The proclamation came from, of all people, an insect researcher: “We have to get used to the idea of eating insects.”

Dutch entomologist Marcel Dicke pitched eating bugs in his 2010 TED talk as critical to sustainably feeding a growing human population, because insects have a much smaller carbon footprint than beef, pork, and chicken.

To make his point, he even featured photographs of what might be a common meal in this bold new future: A stir fry with mealworm larvae, mushrooms, and snap peas, finished with a chocolate dessert topped with a large fried cricket

Three years later, the United Nations published a comprehensive report that echoed many of Dicke’s ideas and argued that insects could be a more eco-friendly food source not just for humans, but also for livestock.
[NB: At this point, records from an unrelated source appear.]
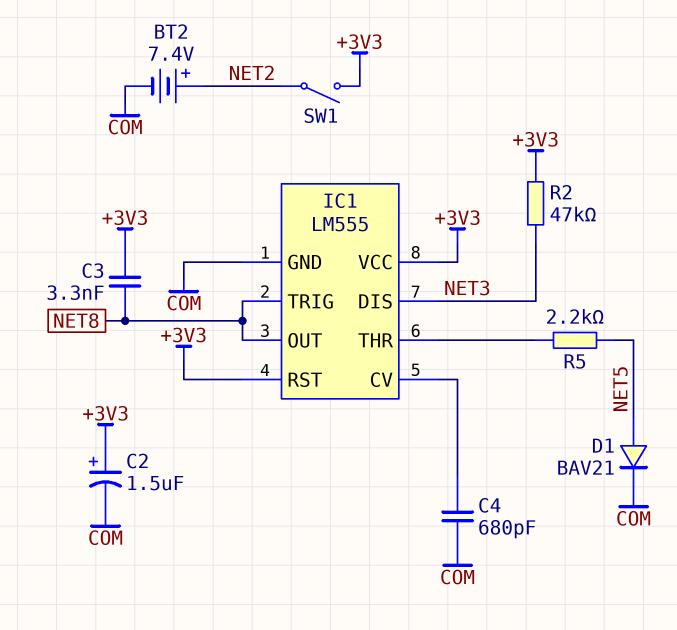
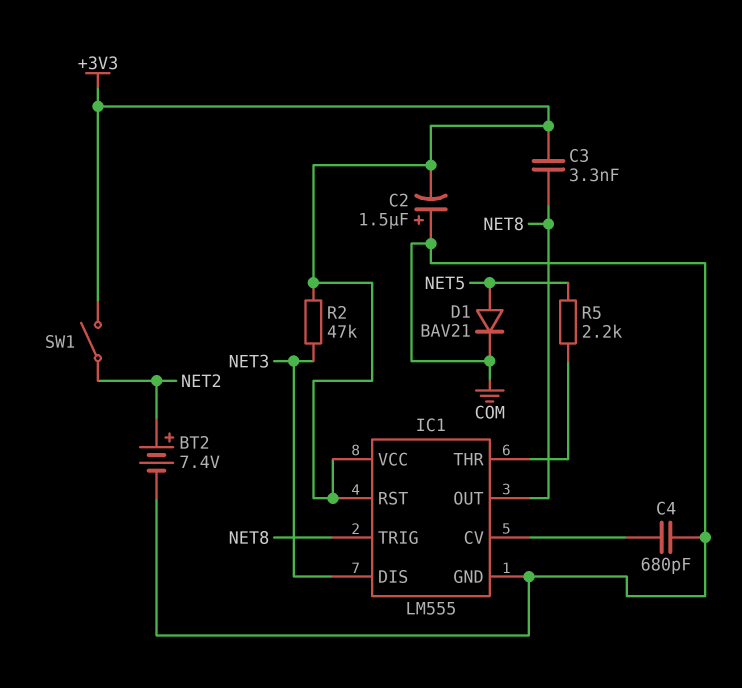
C2: 1.5uF (plus +3V3, minus COM) -> 1.5uF (plus COM, minus +3V3)

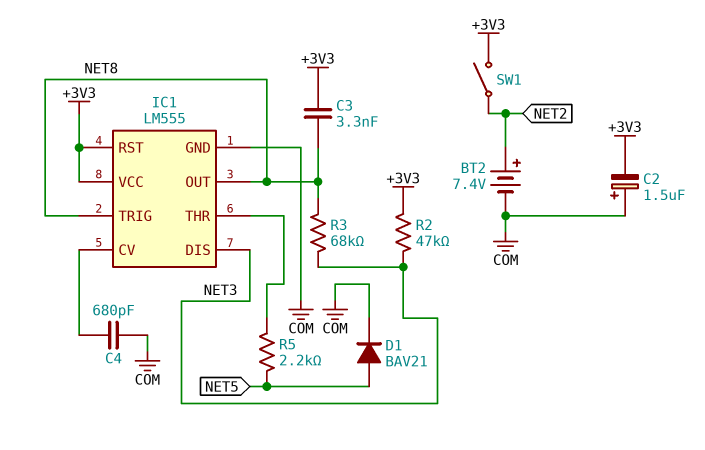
R3: none -> 68k (NET3, NET8)

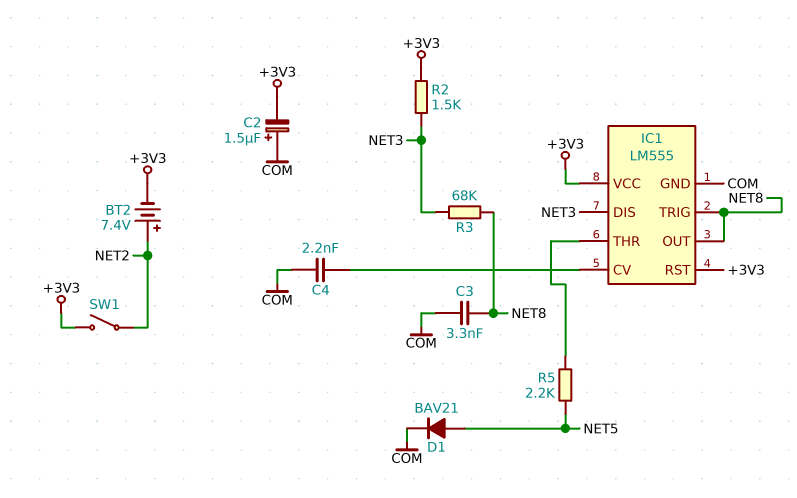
BT2: 7.4V (plus NET2, minus COM) -> 7.4V (plus NET2, minus +3V3)
C3: 3.3nF (+3V3, NET8) -> 3.3nF (COM, NET8)
C4: 680pF (COM, IC1/CV) -> 2.2nF (COM, IC1/CV)
R2: 47k (+3V3, NET3) -> 1.5k (+3V3, NET3)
The report received widespread media coverage and helped to trigger a wave of investment from venture capital firms and governments alike into insect farming startups across Europe, the U.S., Canada, and beyond, totaling some $2 billion.

There’s a ring of truth, it turns out, to the conspiracy theory that the globalist elites want us to eat bugs.

This money was pouring into insect agriculture at a time when investors and policymakers were hungry for new models to fix the conventional meat industry’s massive carbon footprint. And what’s more disruptive and novel than farming and eating bugs?

You personally might recoil at the thought of eating fried crickets or roasted mealworms, but many cultures around the world consume insects, either caught from the wild or farmed on a small scale. And while grubs don’t feature prominently in current paleo cookbooks, our paleolithic ancestors most certainly ate plenty of bugs.

But the past decade has shown that even if you build an insect farm, the global market may not come. Of the 20 or so largest insect farming startups, almost a quarter have gone belly up in recent years, including the very largest, Ÿnsect, which ceased operations in December.

All told, shuttered insect farming startups account for almost half of all investment into the industry.

“Things have gone from bad to worse for the big insect factory business model,” one insect farming CEO said late last year in a YouTube video.

And Vox can exclusively report that plans to build a large insect farm in Nebraska — a joint project between Tyson Foods, America’s largest meat company, and Protix, now the world’s second largest insect farming company — are indefinitely on hold.

Beyond the financial woes of the insect farming industry, some philosophers worry about the ethical implications of potentially farming tens of trillions of bugs for food, as emerging research suggests insects may well have some form of consciousness and hold the capacity to feel pain and suffer.

“Evidence is building that there’s a form of sentience there in insects,” Jonathan Birch, a philosopher at the London School of Economics who leads the Foundations of Animal Sentience project at the university, told Vox last year.

But it looks like they may not have too much to worry about. In spite of the initial hype surrounding the bug farming boom, the insect agriculture industry has learned just how difficult it is to compete with the incumbent, larger animal-based meat industry — and that, perhaps, it never really made sense to try doing so with bugs.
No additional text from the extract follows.